Would to God that, in the leading quarters, small party considerations should never prevent the due appreciation of the people's instinctive sagacity! It is with joyful consolation and heartfelt gratitude I own that of that fear I am forever relieved in respect to Massachusetts. Once more I have met the revelation of the truth that the people of Massachusetts worship principles. I have met it on the front of your capitol, in those words raised to the consolation of the oppressed world, by the constitutional authorities of Massachusetts, to the high heaven, upon an arch of triumph, “Remember that there is a community in mankind's destiny.”

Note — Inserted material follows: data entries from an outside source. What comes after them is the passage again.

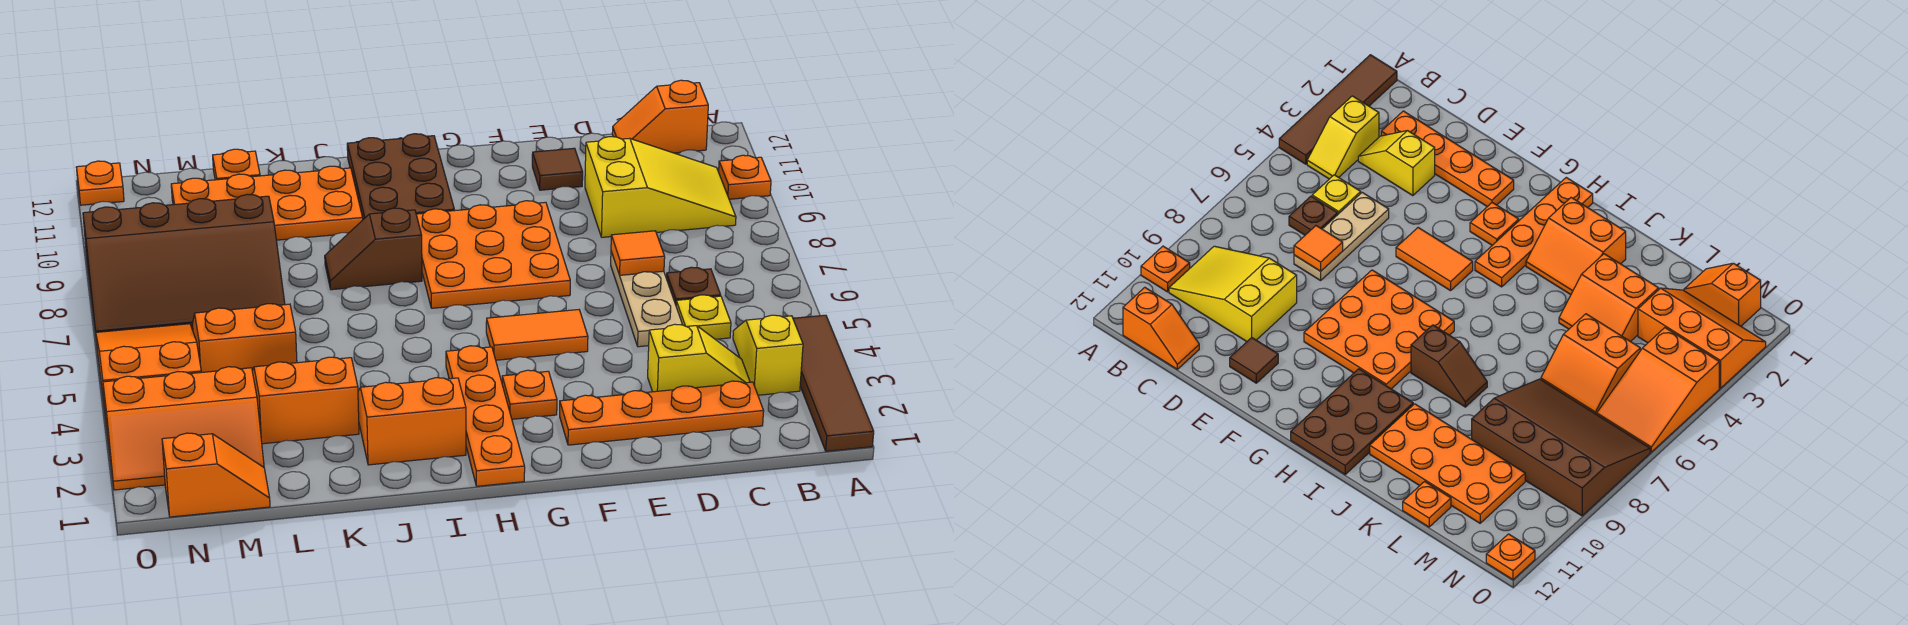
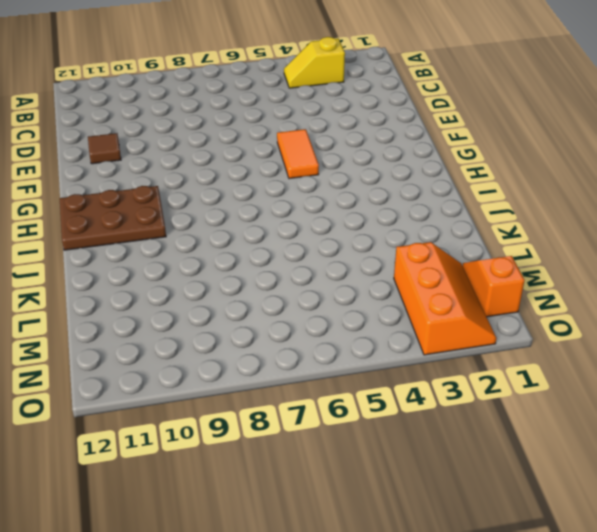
none -> brown tile A1:A4 level 1
none -> orange plate A10 level 1
none -> yellow slope B9:D10 level 1 top D

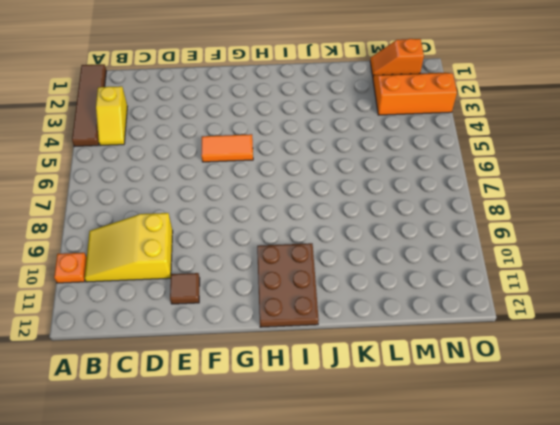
none -> orange slope B12:C12 level 1 top B
none -> orange plate C2:F2 level 1
none -> yellow slope C3:D3 level 1 top D

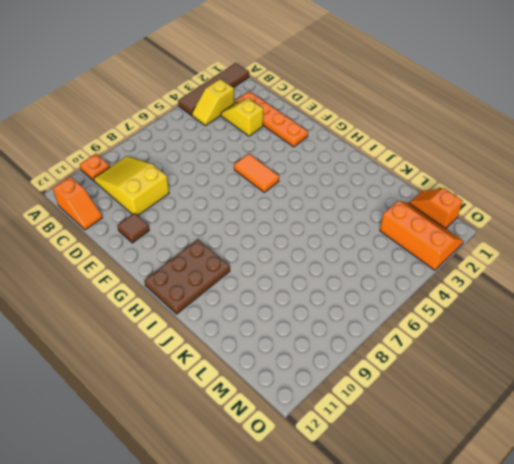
none -> yellow plate C5 level 1
none -> brown plate C6 level 1
none -> tan plate D5:D7 level 1

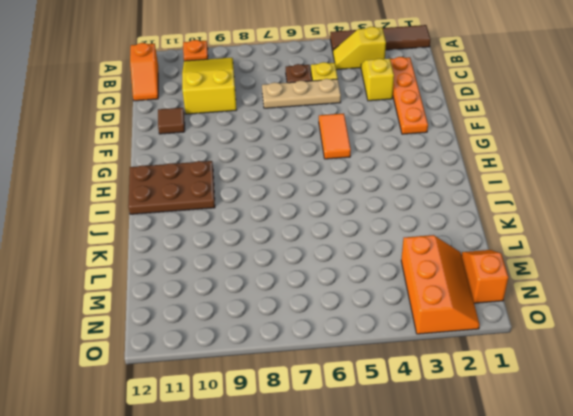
none -> orange plate F7:H9 level 1
none -> orange plate G3 level 1
none -> orange plate H1:H4 level 1

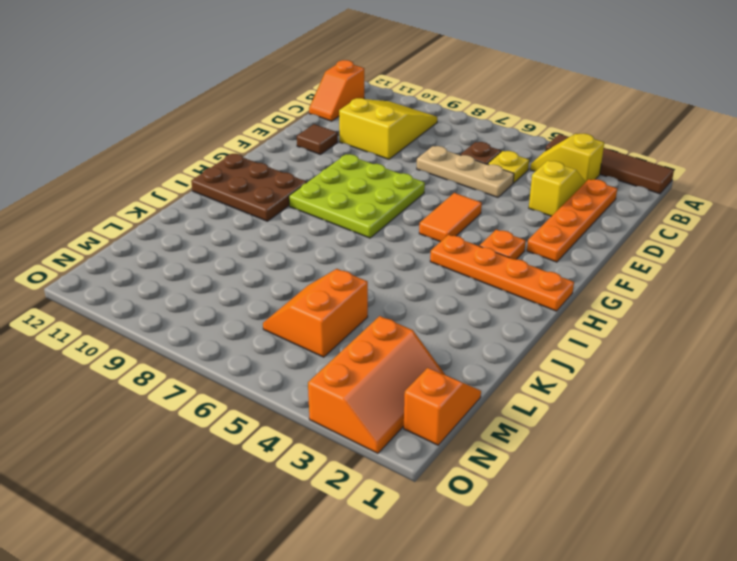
lime plate F7:H9 level 1 -> orange plate F7:H9 level 1
none -> orange plate A10 level 1
none -> orange slope I2:J3 level 1 top 2
none -> brown slope I8:J8 level 1 top I

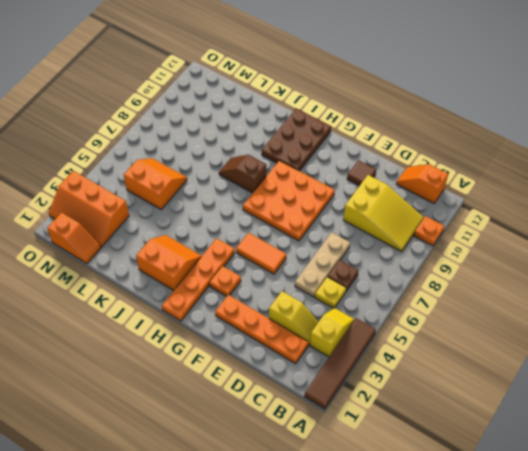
none -> orange plate J10:M11 level 1
none -> orange slope K3:L4 level 1 top 3
none -> brown slope L7:O9 level 1 top 9

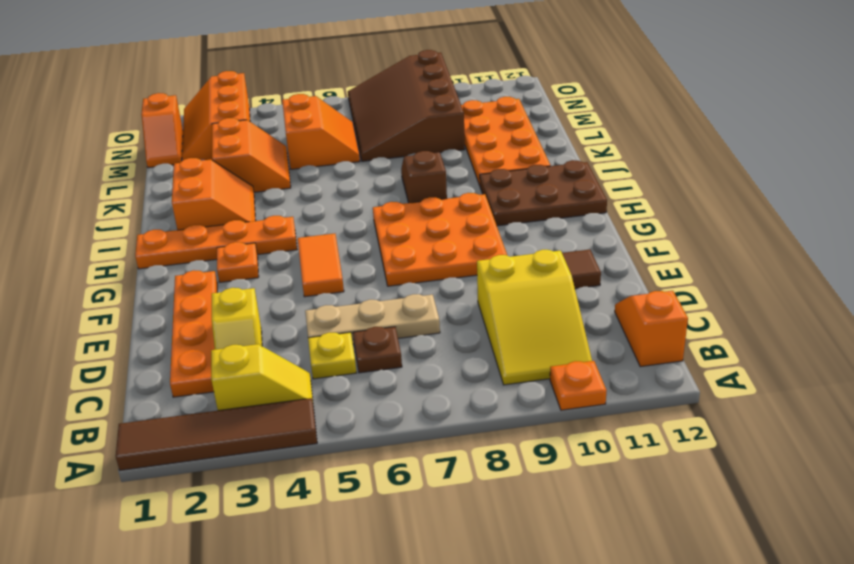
none -> orange plate L12 level 1
none -> orange slope N4:O6 level 1 top 4
none -> orange plate O12 level 1

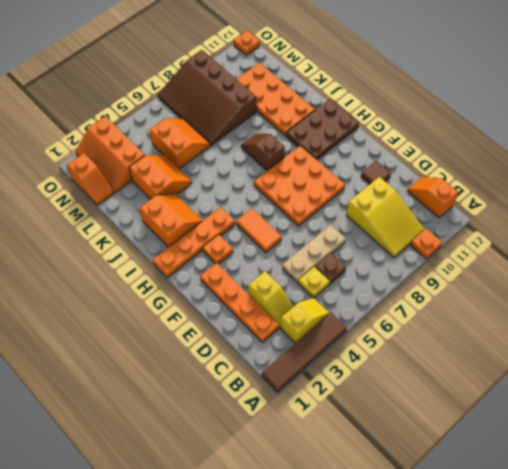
none -> orange plate L12 level 1
none -> orange slope N4:O6 level 1 top 4
none -> orange tile D7 level 2

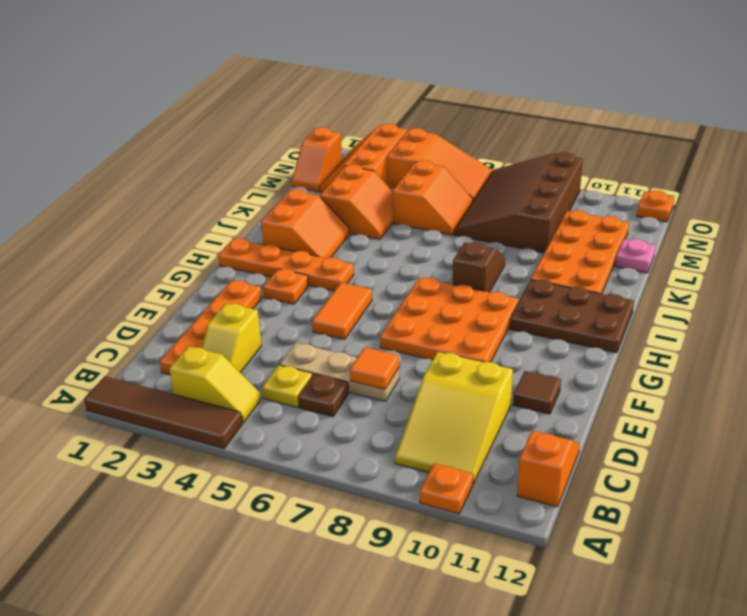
pink plate L12 level 1 -> orange plate L12 level 1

I cannot express the emotion I felt when, standing on the steps of your capitol, these words above my head, the people of Massachusetts tendered me its hand in the person of its chief magistrate. The emotion which thrilled through my heart was something like that Lazarus must have felt when the Saviour spoke to him, “Rise” ; and, when I looked up with a tender tear of heartfelt gratitude in my eyes, I saw the motto of Massachusetts all along the capitol, “We seek with the sword the mild quietness of liberty.” You have proved this motto not to be an empty word. The heroic truth of it is recorded in the annals of Faneuil Hall; it is recorded on Bunker Hill; recorded in the Declaration of Independence. Having read that motto, coupled with the acknowledgment of the principle that there is a community in the destiny of all humanity, I know what answer I have to take to those millions who look with profound anxiety to America.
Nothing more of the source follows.